(Before and after comparisons)
· · · · · · ·

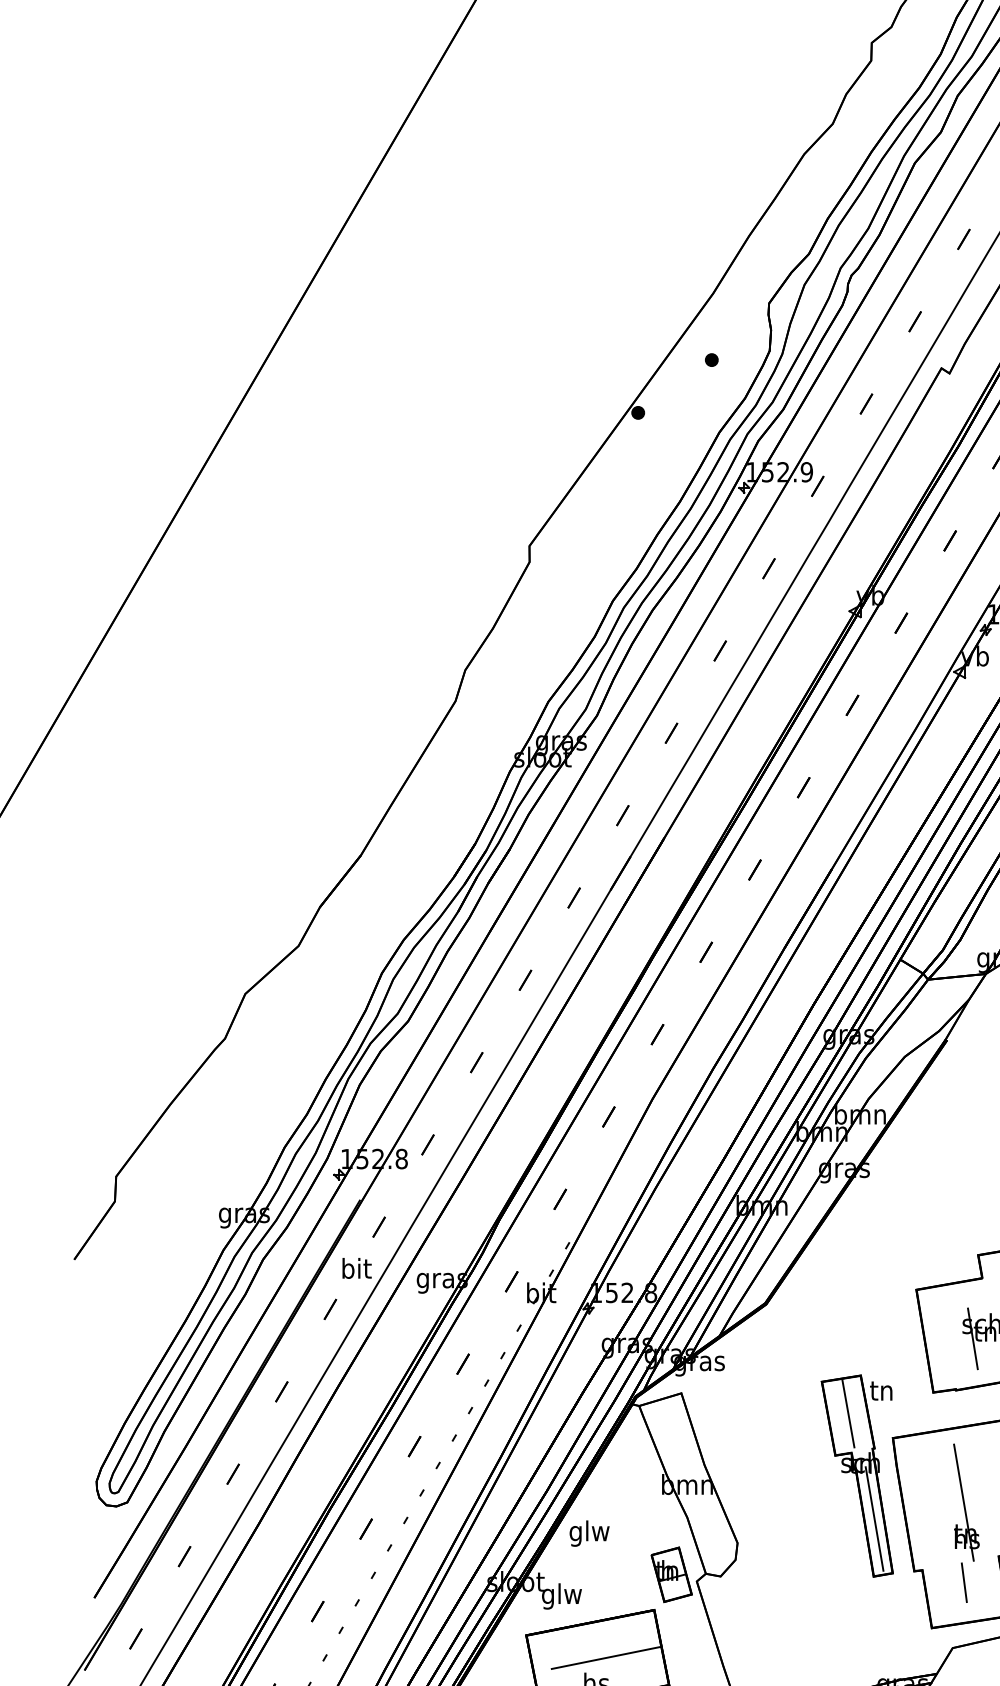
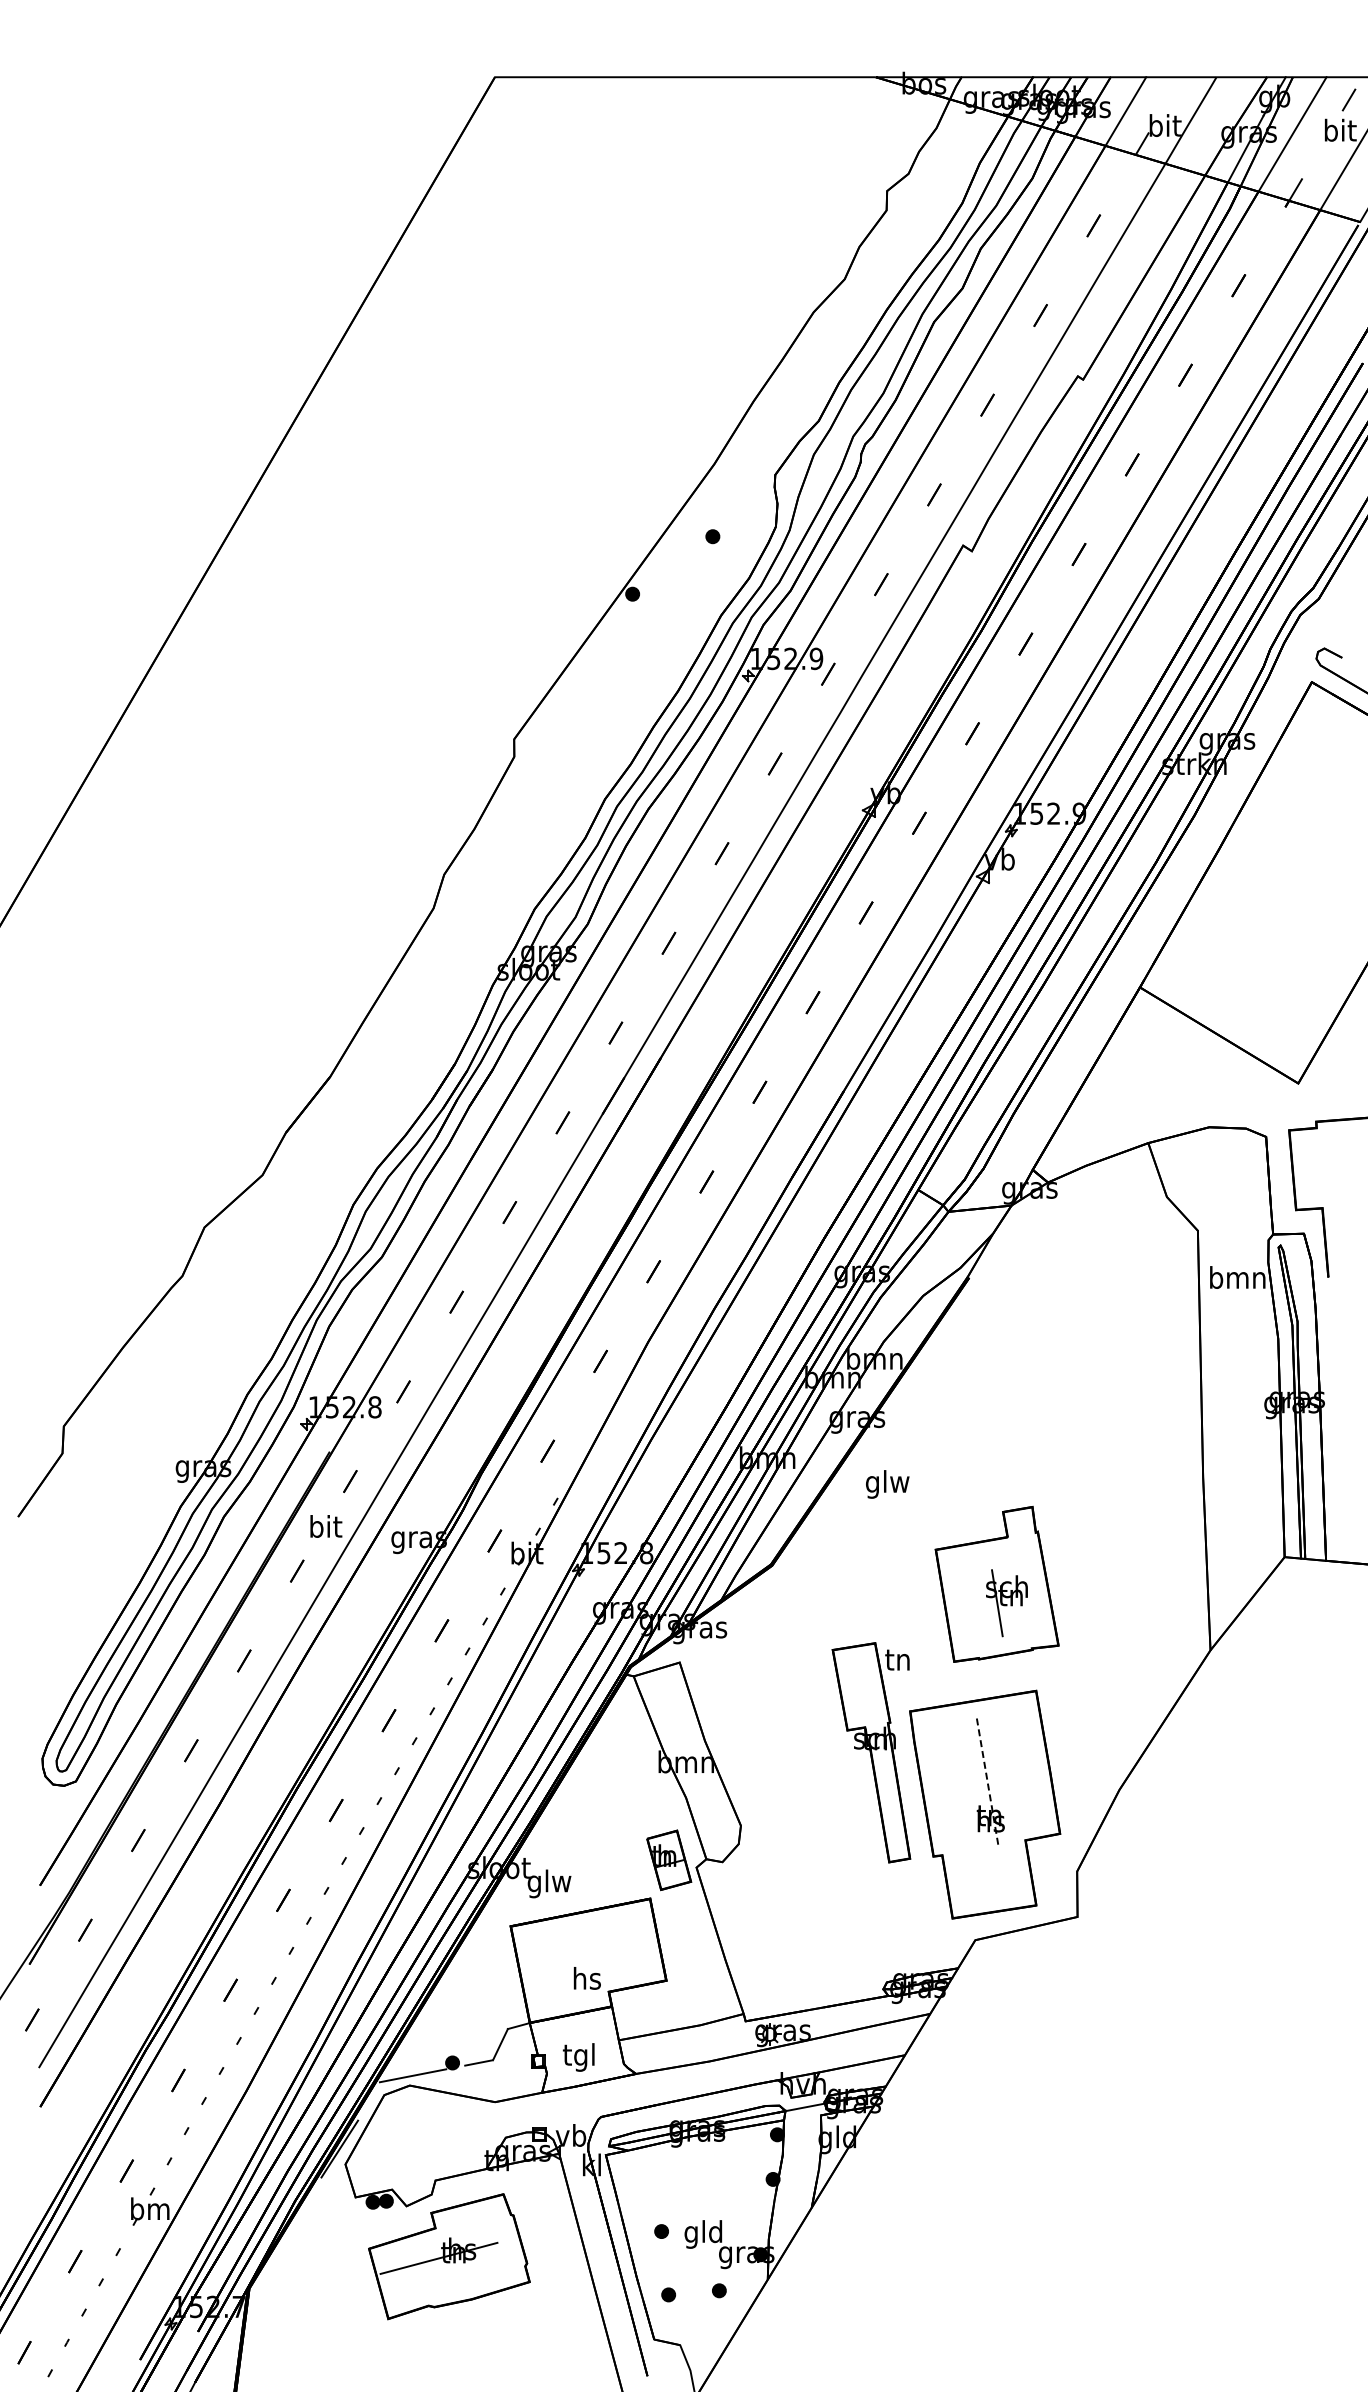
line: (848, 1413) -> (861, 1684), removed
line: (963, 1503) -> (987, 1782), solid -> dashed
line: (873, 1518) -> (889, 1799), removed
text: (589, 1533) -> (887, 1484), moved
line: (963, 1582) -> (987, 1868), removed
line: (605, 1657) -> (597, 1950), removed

· · · · · · ·

- WORK REQUEST -
The records are to be returned verbatim. Skip any picture they contain.

- EXPECTED ANSWER -
line: (848, 1413) -> (861, 1684), removed
line: (963, 1503) -> (987, 1782), solid -> dashed
line: (873, 1518) -> (889, 1799), removed
text: (589, 1533) -> (887, 1484), moved
line: (963, 1582) -> (987, 1868), removed
line: (605, 1657) -> (597, 1950), removed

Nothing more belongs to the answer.